Today the Bush administration announced new rules that will increase the logging of old-growth trees in Pacific Northwest forests and put salmon and other rare species at greater risk of extinction. The rule changes come as amendments to the Northwest Forest Plan, a landmark compromise that slowed rampant clearcutting in the region a decade ago. In a record of decision released today, the Bush administration is eliminating key provisions in the plan. These provisions protect rare wildlife species that live in mature and old growth forests and protect drinking water and habitat for salmon and other aquatic wildlife.

First, the Bush administration weakened a key watershed protection measure known as the Aquatic Conservation Strategy. No longer will the Forest Service or Bureau of Land Management be required to review and ensure that each timber sale will not harm water quality. The result will be more old-growth logging and more damage to sensitive streams and the salmon that spawn there.

The goal of the Aquatic Conservation Strategy is salmon recovery in the Northwest Forest Plan area. Rather than faithfully implementing safeguards, the Bush administration seeks to weaken them at the expense of the region’s watersheds and the human and natural communities they support. There are approximately five dozen sales found illegal because they did not adequately protect salmon by failing to comply with the Aquatic Conservation Strategy. It is likely that these harmful logging projects will be quickly approved, resulting in clearcutting of old growth forests and degrading salmon habitat.

“The administration is gutting salmon protections,” said Michael Mayer, with Earthjustice. “The ACS revisions remove the standards that protect endangered fish so that mandatory measures are now entirely voluntary. It’s bad policy and it’s bad biology.”

“The Aquatic Conservation Strategy is the first and best example of an ecosystem approach to managing watersheds and streamside forests on federal lands in the nation,” said David Bayles of the Pacific Rivers Council. “This administration is determined to eliminate the ‘ecosystem’ element from the strategy to allow for logging and road construction next to salmon streams and on steep slopes, where the most harm results.”

The administration also eliminated the “survey and manage” standard that has been a central part of the Plan since it was adopted nearly ten years ago. The standard requires that before logging federal lands, the agencies must survey for rare and uncommon species that live in mature and old growth forests and establish logging buffers to protect them. The Forest Service and BLM estimate that without survey and manage, 47 species are at high risk of local extinction.

“The Bush administration is making it easier to cut old growth trees for an industry that will fund its reelection campaign,” said Jeremy Hall of the Oregon Natural Resources Council Action in Eugene. “The industry donated more than $1 million dollars to the President and his party and the payback is log trucks loaded with our biggest trees.” The administration proposed eliminating the standard in response to a lawsuit filed by the timber industry.
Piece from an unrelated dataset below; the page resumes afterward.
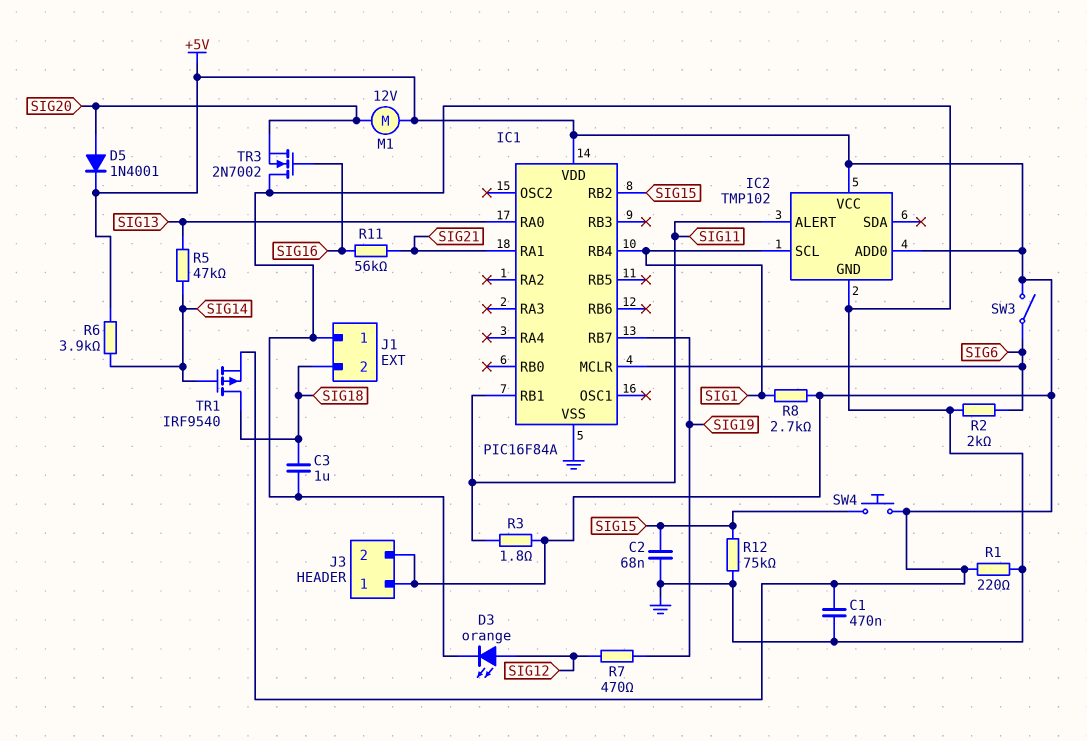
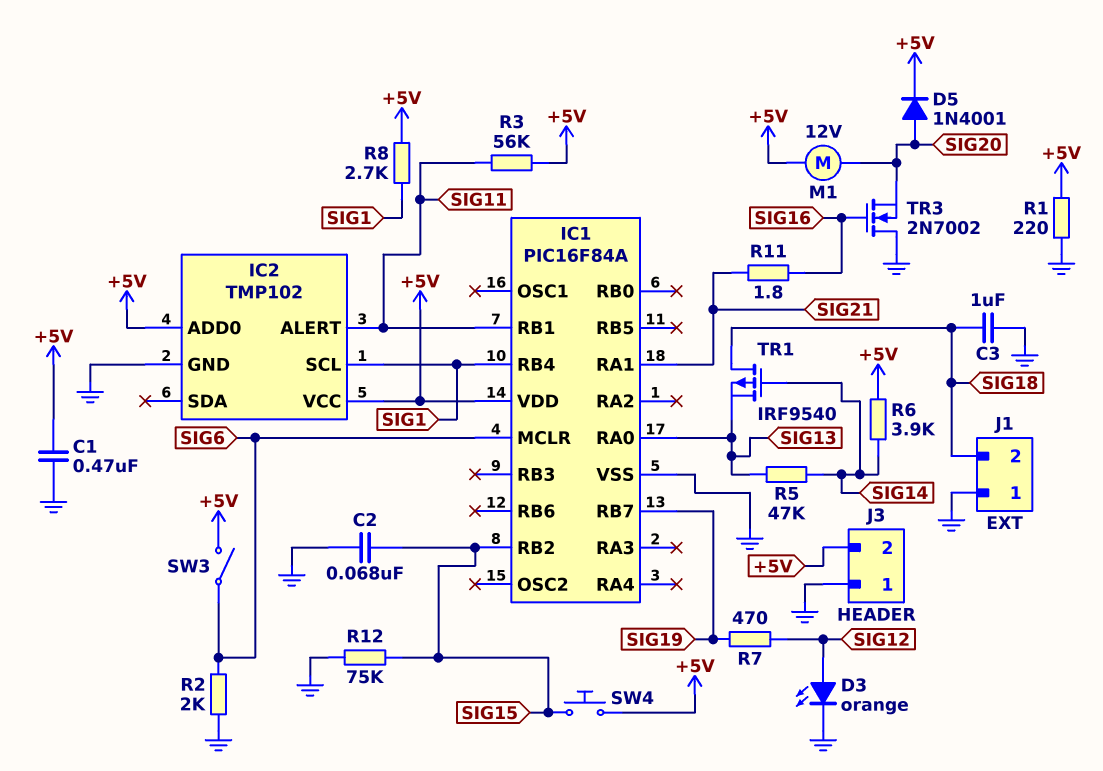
J3 pin 1: +5V -> GND
R3: 1.8 (+5V, SIG11) -> 56k (+5V, SIG11)
R11: 56k (SIG16, SIG21) -> 1.8 (SIG16, SIG21)
TR1: PMOS IRF9540 (G SIG14, D SIG18, S +5V) -> PMOS IRF9540 (G SIG14, D SIG18, S SIG13)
To coincide with the issuance of the ROD, today a coalition of conservation groups released a new report titled On the Backs of Salmon. The report provides real-world examples of places that have been protected and restored by means of the ACS.

More Background

The Northwest Forest Plan was adopted in 1994 to protect spotted owls, wild salmon, and over 1,000 other species associated with old-growth forests. The plan applies only to federal lands, and was supposed to provide enough wildlife habitat in part so that private forests could be managed with some stability.

The Plan significantly reduced logging on federal lands at a time when the timber industry restructured to address changing technology and international competition. Most mills that remain competitive have retooled to process smaller trees and get most of them from private lands. Only a few mills in Oregon and Washington remain dependent on old-growth trees from federal lands. Meanwhile, polls have repeatedly demonstrated that a majority of voters in Oregon and Washington support protecting all remaining mature and old-growth forest.